If you apply, please indicate whether you plan to work manually or build an algorithm and please see the instructions below corresponding to ALGORITHM or MANUAL.
There are potentially many more records to be parsed in this fashion. An algorithm that can automatically do this sorting would be of tremendous value, but if the task is too onerous for 370 records, please sort this set manually.
I can give you a set of rules to make it easier. For instance, taking row 15 as an example,
C/O M FERRARA 815 FEDERAL ST PHILADELPHIA PA 19147-5006
Rule 1: the string should be split before the last set of characters "19147-5006" which is ZIP(). Then shortened to 5 characters "19147"

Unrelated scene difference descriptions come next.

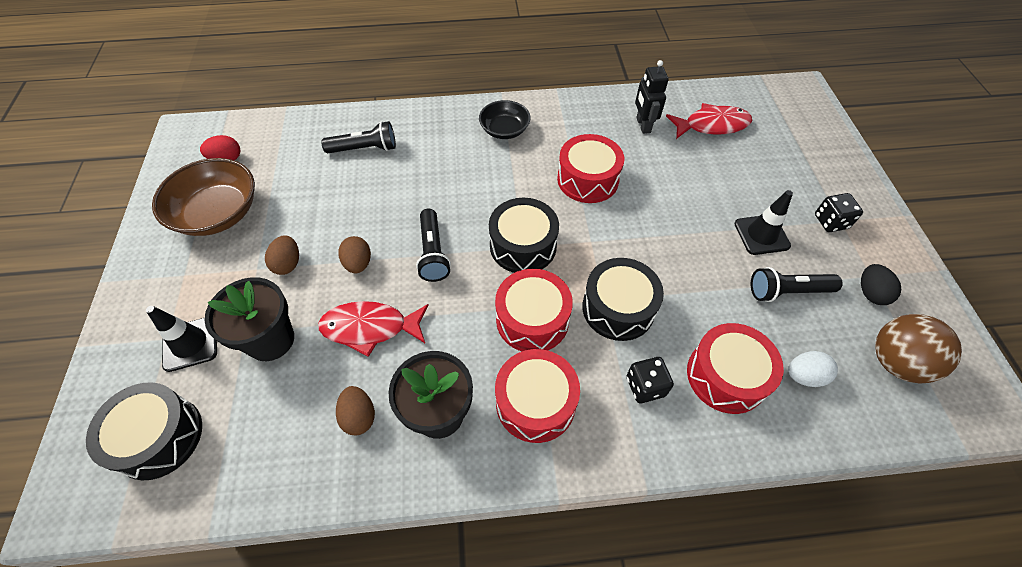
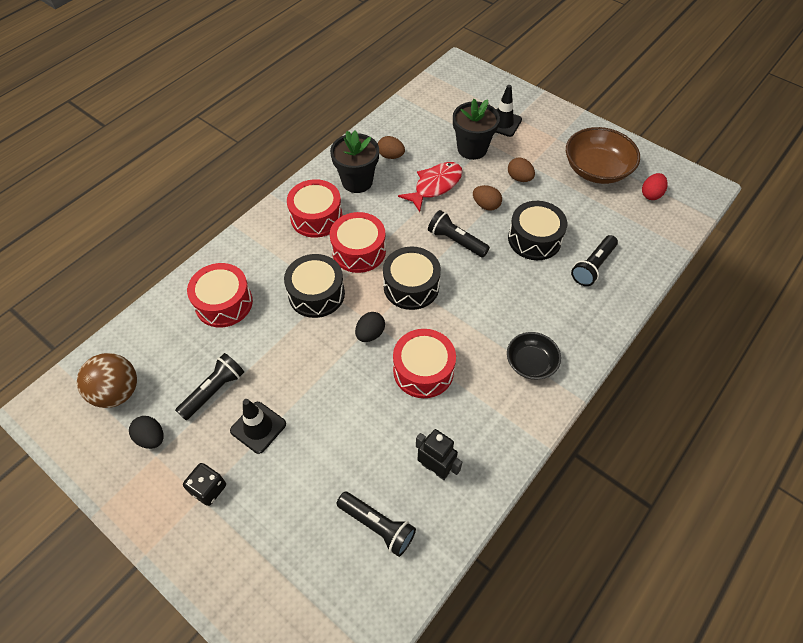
camera: 135 degrees right, 0 degrees up
(159, 437) = (459, 96): black drum -> black drum (534, 239)
(602, 235) = (370, 334): none -> black egg
(645, 386) = (266, 264): black dice -> none
(712, 125) = (377, 526): red fish -> black flashlight
(804, 376) = (176, 338): white egg -> none

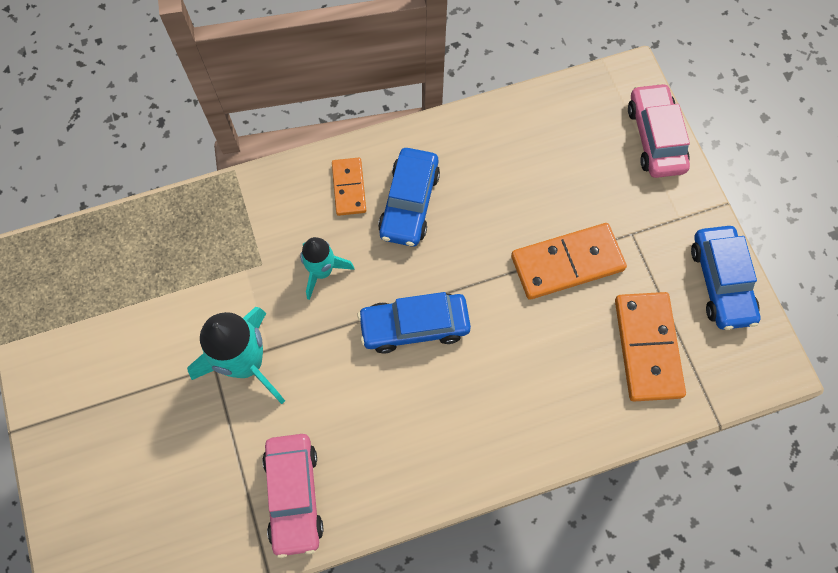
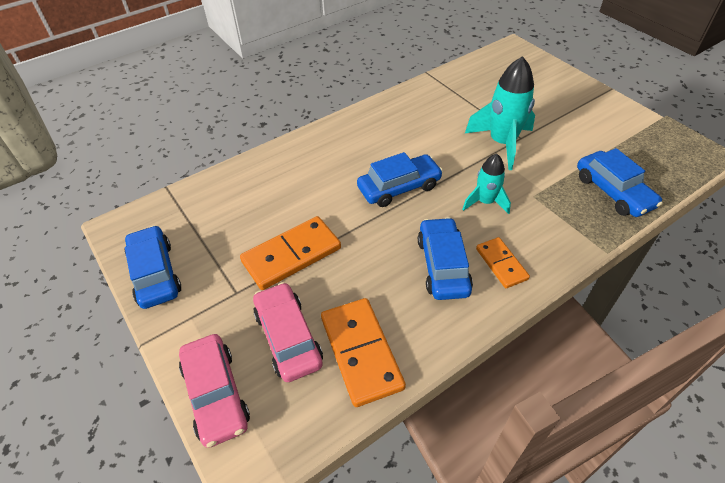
camera: 165 degrees right, 20 degrees down
(167, 242) = (613, 191): none -> blue car
(294, 495) = (433, 99): pink car -> pink car (288, 337)
(647, 347) = (219, 215): orange domino -> orange domino (361, 352)

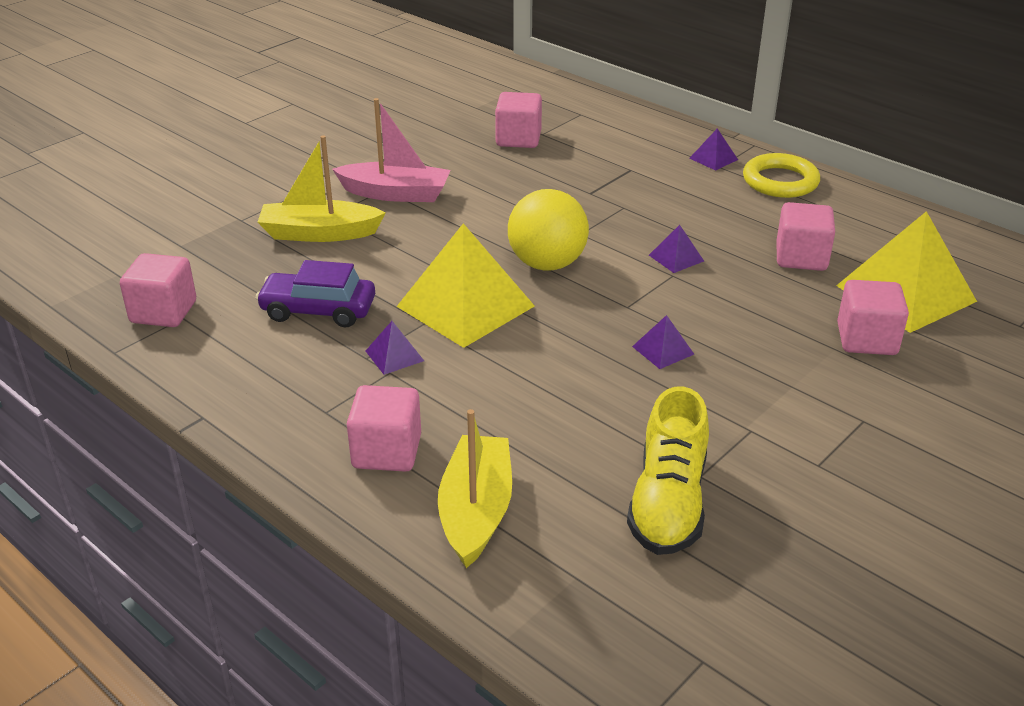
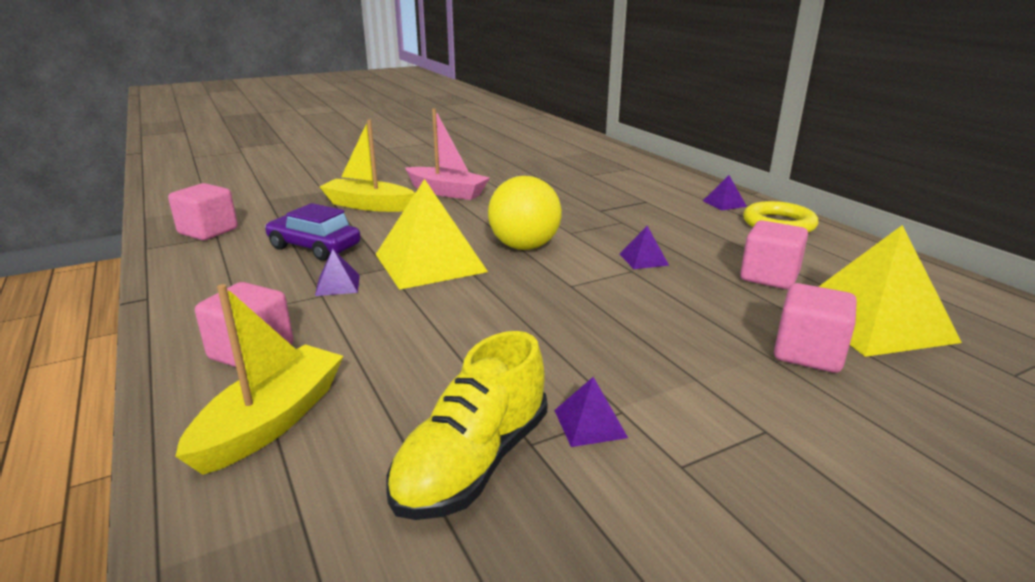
camera: 20 degrees right, 10 degrees down
(518, 139) = (568, 175): pink cube -> none
(663, 350) = (578, 323): purple pyramid -> purple pyramid (590, 423)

Rule 2: The string should be split before the two characters that represent US State "PA" in this case, but please look at the list of all US State abbreviations: http://en.wikipedia.org/wiki/List_
Rule 3: Split the string before city "PHILADELPHIA" in this case, but it can be a different city: http://en.wikipedia.org/wiki/List_
I would make sure that the algorithm checks city but also checks state to make sure the string isn't spit by a street name that happens to match a city name.
Rule 4: This is trickier, I would split before the numbers AND after the abbreviation for "Street" "ST" -- There can be any number of abbreviations to signal the end of this phrase (see the following list)
Ct. = Court
Ln. = Lane
St. = Street
Rd. = Road
Terr. = Terrace
Cir. = Circle
Hwy. = Highway
Pkwy. = Parkway
Ave. = Avenue
Way = Way (no abbreviation)
Rdg. = Ridge
Blvd. = Boulevard
Dr. = Drive
Rule 5: In this example "C/O M FERRARA" the "C/O" should be ignored because it stands for "Care Of." "M" is first initial of FIRST_NAME and "FERRARA" is LAST_NAME.
Rule 5 is going to be the most challenging to accomplish because FIRST_NAME is sometimes before and sometimes after LAST_NAME. Sometimes there's an initial for FIRST_NAME, sometimes the full FIRST_NAME, sometimes an initial for MIDDLE_NAME, sometimes nothing at all for MIDDLE_NAME.
FOR MANUAL WORKERS
Please tell me how long you believe it will take to perform the entire job?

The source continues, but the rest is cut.